> **EXERCISE BRIEF**
Repeat exactly the lines of the entries below from the one with "text: (1041, 152) -> (828, 192), moved" through the one with "text: (197, 283) -> (49, 205), 340 -> 140", both ends included, and nothing else.

BEGIN DATASET EXCERPTS

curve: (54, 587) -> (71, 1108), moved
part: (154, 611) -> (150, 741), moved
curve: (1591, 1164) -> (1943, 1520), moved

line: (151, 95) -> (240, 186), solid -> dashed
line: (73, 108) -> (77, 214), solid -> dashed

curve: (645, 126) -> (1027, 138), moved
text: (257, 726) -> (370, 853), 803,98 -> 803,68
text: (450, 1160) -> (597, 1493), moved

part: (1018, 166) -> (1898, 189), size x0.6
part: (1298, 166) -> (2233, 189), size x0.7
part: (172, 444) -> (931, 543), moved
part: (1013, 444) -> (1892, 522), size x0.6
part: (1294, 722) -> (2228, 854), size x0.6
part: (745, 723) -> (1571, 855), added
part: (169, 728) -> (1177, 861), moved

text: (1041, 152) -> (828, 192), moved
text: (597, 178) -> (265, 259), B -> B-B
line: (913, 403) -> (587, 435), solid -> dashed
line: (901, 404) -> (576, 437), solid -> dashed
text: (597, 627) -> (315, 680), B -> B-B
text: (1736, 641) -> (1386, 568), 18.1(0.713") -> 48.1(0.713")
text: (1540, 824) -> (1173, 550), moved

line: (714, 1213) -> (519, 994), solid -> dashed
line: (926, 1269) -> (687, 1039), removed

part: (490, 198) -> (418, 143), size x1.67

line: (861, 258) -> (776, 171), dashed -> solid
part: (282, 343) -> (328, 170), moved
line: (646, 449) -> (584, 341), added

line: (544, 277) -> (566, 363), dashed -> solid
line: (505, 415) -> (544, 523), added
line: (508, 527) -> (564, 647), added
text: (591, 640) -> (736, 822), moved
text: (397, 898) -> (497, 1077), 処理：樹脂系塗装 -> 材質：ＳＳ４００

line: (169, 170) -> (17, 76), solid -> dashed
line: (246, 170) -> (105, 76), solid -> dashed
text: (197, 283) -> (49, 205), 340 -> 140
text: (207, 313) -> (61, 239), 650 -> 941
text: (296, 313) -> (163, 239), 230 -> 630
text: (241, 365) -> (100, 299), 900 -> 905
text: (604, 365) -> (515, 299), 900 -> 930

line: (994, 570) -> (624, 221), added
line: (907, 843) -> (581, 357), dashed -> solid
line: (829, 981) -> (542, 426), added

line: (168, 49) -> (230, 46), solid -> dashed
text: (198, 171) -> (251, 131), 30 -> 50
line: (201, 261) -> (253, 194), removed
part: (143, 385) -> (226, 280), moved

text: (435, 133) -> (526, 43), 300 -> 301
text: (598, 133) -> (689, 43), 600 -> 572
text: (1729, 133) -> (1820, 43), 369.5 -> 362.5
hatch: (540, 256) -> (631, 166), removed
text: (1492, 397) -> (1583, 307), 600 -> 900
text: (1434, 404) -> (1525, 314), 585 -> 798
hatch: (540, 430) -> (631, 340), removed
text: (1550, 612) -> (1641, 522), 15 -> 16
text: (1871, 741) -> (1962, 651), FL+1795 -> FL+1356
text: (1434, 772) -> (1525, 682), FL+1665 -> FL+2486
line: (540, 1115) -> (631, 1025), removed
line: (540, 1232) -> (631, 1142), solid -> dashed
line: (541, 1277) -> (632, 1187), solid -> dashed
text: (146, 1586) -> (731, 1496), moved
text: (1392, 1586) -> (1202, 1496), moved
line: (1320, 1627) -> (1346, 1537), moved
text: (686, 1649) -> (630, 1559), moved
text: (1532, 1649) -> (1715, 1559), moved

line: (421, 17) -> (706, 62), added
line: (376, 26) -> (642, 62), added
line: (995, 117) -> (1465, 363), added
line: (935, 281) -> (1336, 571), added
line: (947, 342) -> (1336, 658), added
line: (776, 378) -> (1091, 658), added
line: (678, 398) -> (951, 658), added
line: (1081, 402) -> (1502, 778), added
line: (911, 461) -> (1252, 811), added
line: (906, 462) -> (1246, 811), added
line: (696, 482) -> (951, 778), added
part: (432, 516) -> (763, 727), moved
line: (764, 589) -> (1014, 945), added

END DATASET EXCERPTS

> **REPLY**
text: (1041, 152) -> (828, 192), moved
text: (597, 178) -> (265, 259), B -> B-B
line: (913, 403) -> (587, 435), solid -> dashed
line: (901, 404) -> (576, 437), solid -> dashed
text: (597, 627) -> (315, 680), B -> B-B
text: (1736, 641) -> (1386, 568), 18.1(0.713") -> 48.1(0.713")
text: (1540, 824) -> (1173, 550), moved

line: (714, 1213) -> (519, 994), solid -> dashed
line: (926, 1269) -> (687, 1039), removed

part: (490, 198) -> (418, 143), size x1.67

line: (861, 258) -> (776, 171), dashed -> solid
part: (282, 343) -> (328, 170), moved
line: (646, 449) -> (584, 341), added

line: (544, 277) -> (566, 363), dashed -> solid
line: (505, 415) -> (544, 523), added
line: (508, 527) -> (564, 647), added
text: (591, 640) -> (736, 822), moved
text: (397, 898) -> (497, 1077), 処理：樹脂系塗装 -> 材質：ＳＳ４００

line: (169, 170) -> (17, 76), solid -> dashed
line: (246, 170) -> (105, 76), solid -> dashed
text: (197, 283) -> (49, 205), 340 -> 140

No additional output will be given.